The port went into terminal decline in the 1970s during a time of great change in the maritime and mining sectors. Despite a 'Save our Shipyards' campaign, run by the Tyne & Wear County Council and the trade unions in 1983/84, the Thatcher Government announced in December 1988 that the (by then nationalised) yards would be closed. In a controversial deal with the European Economic Council (EEC), they received funding to invest in other industries, in return for an agreement that there would be no shipbuilding on the Wear for at least ten years. Demolition crews soon moved in, and the landscape of the river changed dramatically, with Sunderland University St Peters Campus and the National Glass Centre now built in place of the shipyards on the north side of the river.
The Doxford fabrication shed, claimed to be the first 'ship factory' in Europe, still exists. However, many of the other buildings in the yard were demolished in 2011, with locals protesting against this further destruction of heritage.
Sunderland has the region’s only public shipbuilding memorial, at Keel Square.
(Picture courtesy Bafour Beatty/Sunderland City Council)
Fred Brady moved to Sunderland with his family as a young boy, and fell in love with the town. This interview is part of the Millenium Memory Bank. From about 38 minutes onward, Fred talks about shipyard solidarity; shipyard fatalities he witnessed; and (from 42 mins) being sent for a ‘long stand’ on his first day at Doxford’s as a young apprentice.
Oral history recording with Christine Burtis, where she describes her wartime experience working as a blacksmith's labourer for Austin & Pickersgill.
Oral history recording with Elsie Hammond, where she describes her wartime experience working as a welder at Austin & Pickersgill.
Full Ahead (1965) is a promotional film made by Turner Films about the modernised Austin & Pickergill ship 'factory' in Southwick, Sunderland.
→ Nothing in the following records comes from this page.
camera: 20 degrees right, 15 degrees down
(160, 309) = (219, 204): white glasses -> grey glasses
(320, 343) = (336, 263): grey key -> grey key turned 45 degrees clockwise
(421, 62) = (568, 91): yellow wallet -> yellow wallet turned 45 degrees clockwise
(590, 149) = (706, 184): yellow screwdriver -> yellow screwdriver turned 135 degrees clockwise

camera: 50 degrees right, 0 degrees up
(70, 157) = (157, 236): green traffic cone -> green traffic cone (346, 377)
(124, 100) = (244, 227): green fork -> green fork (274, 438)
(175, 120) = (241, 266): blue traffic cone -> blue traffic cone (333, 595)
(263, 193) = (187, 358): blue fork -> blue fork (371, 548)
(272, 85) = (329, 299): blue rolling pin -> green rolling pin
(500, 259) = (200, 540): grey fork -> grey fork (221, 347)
A record of the 1962 ship launch of the MV British Cavalier, built by Joseph F Thompson & Sons shipyard on the River Wear in Sunderland.
Oral history recording with Nellie Crisp, where she describes her wartime experience working as a labourer for Doxford’s shipyard in Sunderland.
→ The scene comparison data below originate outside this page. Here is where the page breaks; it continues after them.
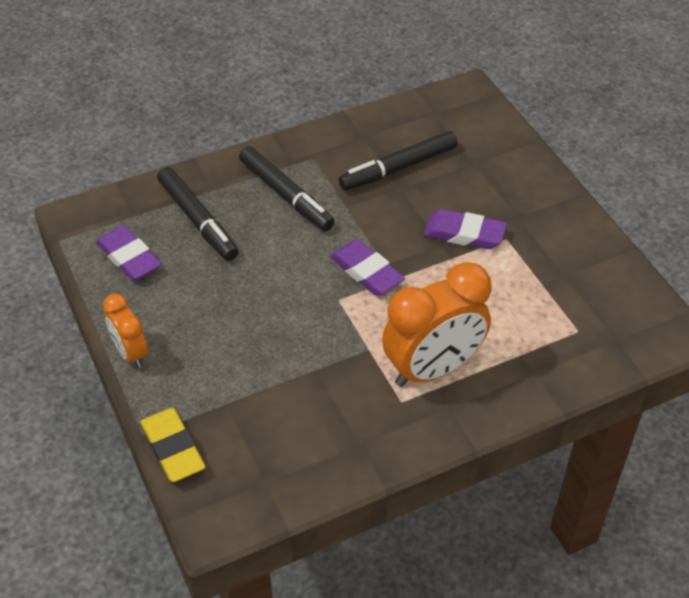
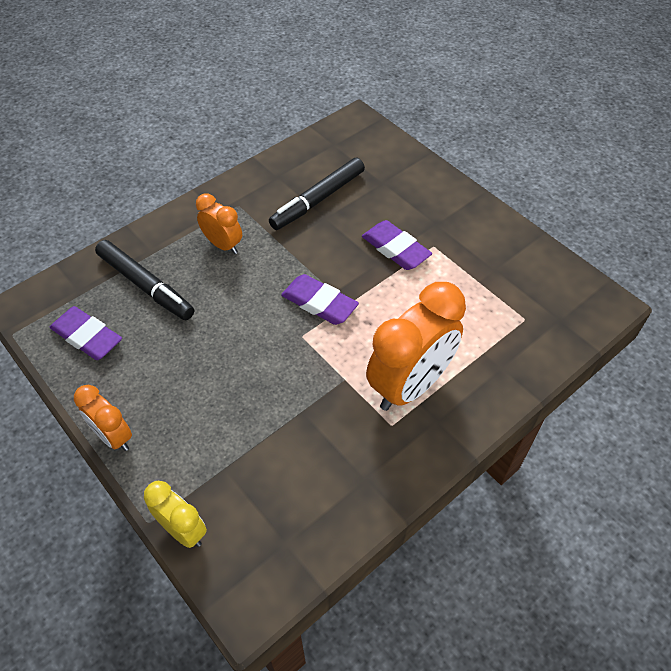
camera: 15 degrees left, 5 degrees up
(173, 448) = (183, 530): yellow eraser -> yellow clock
(286, 195) = (223, 245): black marker -> orange clock
(464, 234) = (395, 249): purple eraser -> purple eraser turned 45 degrees clockwise

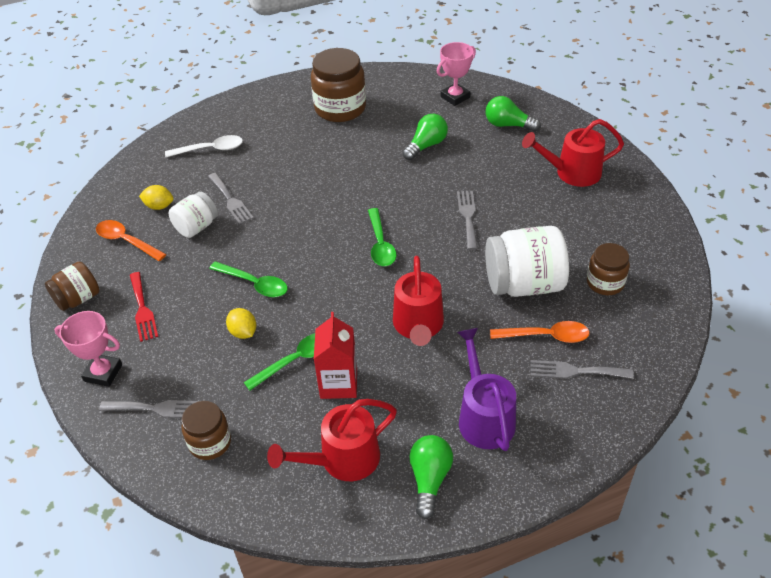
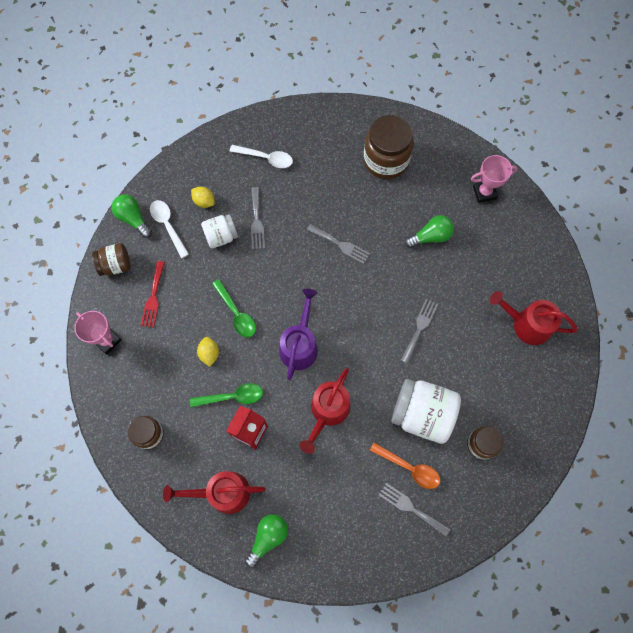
camera: 25 degrees right, 25 degrees up
(126, 241) = (168, 226): orange spoon -> white spoon
(156, 409) = (128, 389): grey fork -> grey fork (340, 245)
(380, 244) = (341, 322): green spoon -> none
(484, 416) = (328, 510): purple watering can -> purple watering can (300, 345)
(508, 125) = (508, 246): green light bulb -> green light bulb (133, 219)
Although the shipbuilding and coal exports have long disappeared, the Port of Sunderland is still operating today, working to meet the challenges of the 21st century. Its portfolio includes a subsea engineering and constructions company, which you can learn more about through the Port of Sunderland website.
Sunderland Local Studies Centre has two Shipbuilding the Wear fact sheets that provides more information, or you can visit the Library at 31-32 Fawcett Street, Sunderland SR1 1RE.
Tyne and Wear Archives and Museums Flickr collections of Sunderland Launch Photos
Sunderland Maritime Heritage works to retain the town’s shipbuilding heritage by teaching traditional skills.
North East film collective Amber worked with students from Hilton Castle Primary School on the project Sunderland Oak. Some of it was filmed in the old Doxford shipyards.